El INTA dio a conocer OLI INTA, la primera variedad de papa mejorada mediante edición génica que se inscribe oficialmente en Argentina. Se trata de un avance que no solo tiene valor científico, sino también impacto directo sobre una cadena productiva que enfrenta pérdidas por daños mecánicos y exigencias crecientes en materia de calidad.
La nueva variedad fue incorporada al Registro Nacional de Cultivares y al Registro Nacional de Propiedad de Cultivares del INASE, luego de su publicación en el Boletín Oficial. El desarrollo estuvo a cargo del Laboratorio de Agrobiotecnología del INTA Balcarce, con participación del CONICET y financiamiento de los programas Procisur y FONTAGRO.
La base técnica del avance consiste en desactivar el gen responsable del pardeamiento enzimático, asociado a la enzima polifenol oxidasa. Ese mecanismo evita que el tubérculo genere los pigmentos oscuros que aparecen cuando la papa recibe golpes, un problema habitual en la producción y el procesamiento industrial.
La investigadora Gabriela Massa, que lideró el desarrollo, explicó que se trata de “apagar” una región del genoma propio de la papa. Esa diferencia es central, porque no implica incorporar material genético de otra especie. En términos regulatorios, además, abre un escenario distinto al de los organismos transgénicos y le da a Argentina una posición adelantada frente a otros países.

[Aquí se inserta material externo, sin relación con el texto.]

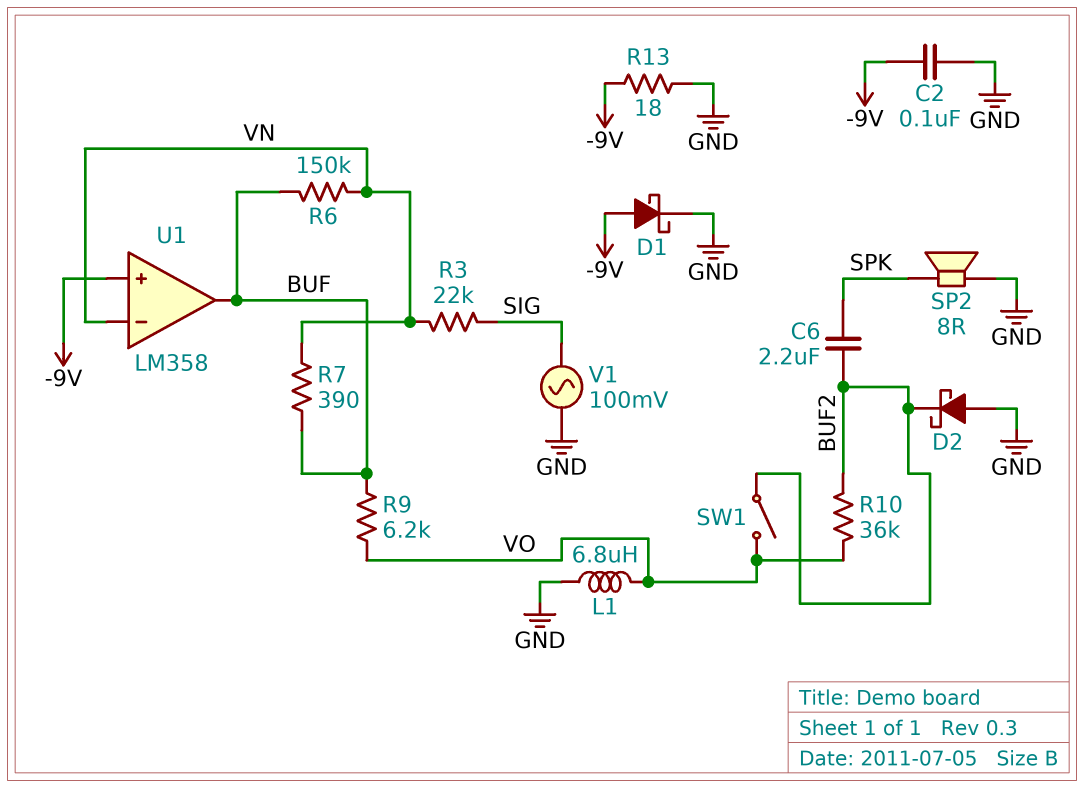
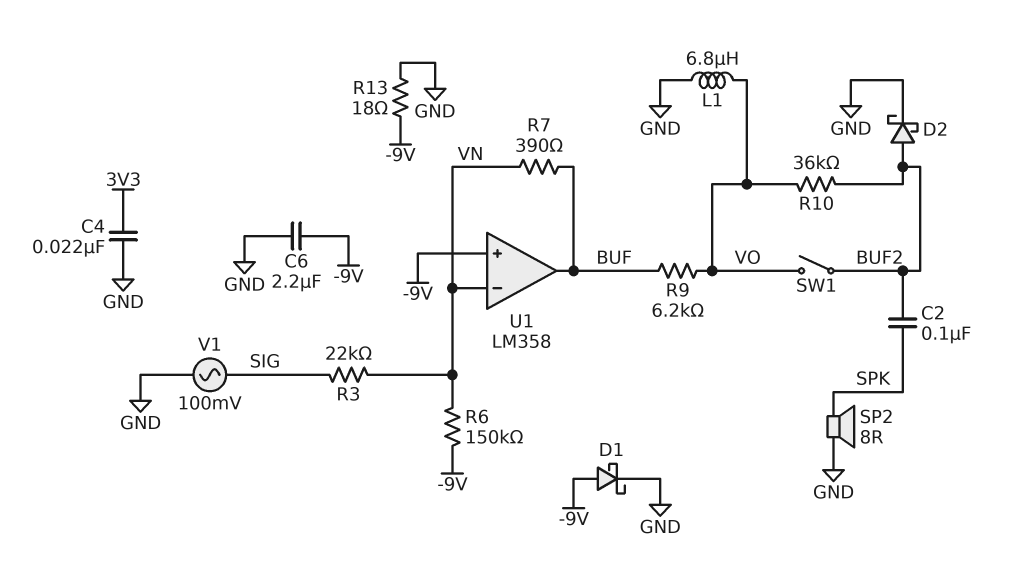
C2: 100nF (-9V, GND) -> 100nF (BUF2, SPK)
C4: none -> 22nF (3V3, GND)
C6: 2.2uF (BUF2, SPK) -> 2.2uF (-9V, GND)
D2: schottky (A GND, K BUF2) -> schottky (A BUF2, K GND)
R6: 150k (BUF, VN) -> 150k (-9V, VN)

El impacto económico también es relevante. Cuando una partida llega a la industria con demasiados moretones, una parte termina descartada, con pérdidas para el productor y para la planta procesadora. Con una papa menos propensa al oscurecimiento, se reducen los rechazos, se mejora la posibilidad de obtener bonificaciones y baja el volumen de alimento desperdiciado en toda la cadena.
Ese punto adquiere mayor peso en un mercado que exige cada vez más trazabilidad y estándares ambientales. En ese marco, OLI INTA aparece como una herramienta concreta para mejorar la eficiencia productiva y sostener la competitividad exportadora de un sector en expansión.
La inscripción de esta variedad también tiene una lectura regional. Hace pocas semanas, el Parlamento Europeo avanzó en un nuevo marco regulatorio para las Nuevas Técnicas Genómicas, excluyéndolas de la categoría de organismos transgénicos. Argentina, en cambio, cuenta desde 2015 con una normativa propia para este tipo de tecnologías, lo que le permitió llegar antes que buena parte del mundo.
La papa es una de las hortalizas más importantes del país por volumen y por peso económico. La producción nacional oscila entre 2,1 y 3 millones de toneladas anuales, sobre una superficie de entre 70.000 y 80.000 hectáreas. El consumo per cápita de papa fresca ronda los 52 kilos por año, una cifra alta dentro del segmento hortícola.
La actividad está fuertemente concentrada en la provincia de Buenos Aires, que explica más de la mitad de la superficie sembrada. Detrás aparecen Córdoba, San Luis, Tucumán, Mendoza y, en menor medida, Jujuy, Salta y Santa Fe. Dentro del territorio bonaerense, el sudeste provincial concentra el corazón del cultivo, con partidos como Balcarce, Tandil, Lobería y General Alvarado, que reúnen más del 90% de la producción provincial y más del 40% de la superficie nacional.
En esa misma zona funciona el laboratorio que desarrolló OLI INTA, en un área que además se consolidó como polo industrial y exportador. Allí se concentran los principales jugadores globales de la papa prefrita congelada, con inversiones de gran escala y fuerte orientación al mercado externo.
McCain, líder del mercado argentino con dos tercios de participación, anunció en 2025 una inversión de u$s100 millones para modernizar y ampliar su planta de Balcarce. A su vez, Lamb Weston inauguró en octubre de 2025 su planta en el Parque Industrial General Savio de Mar del Plata, con una inversión superior a los u$s300 millones. Para concentrar su operación, la empresa resolvió a comienzos de 2026 cerrar su planta histórica de Munro.
La presencia de PepsiCo en esa misma zona termina de configurar al sudeste bonaerense como el principal polo exportador de papa procesada de Sudamérica. En ese contexto, un desarrollo como OLI INTA no se limita al laboratorio: apunta a resolver una de las principales restricciones de la industria, que necesita materia prima con el menor daño mecánico posible para sostener el ritmo de procesamiento y su competitividad internacional.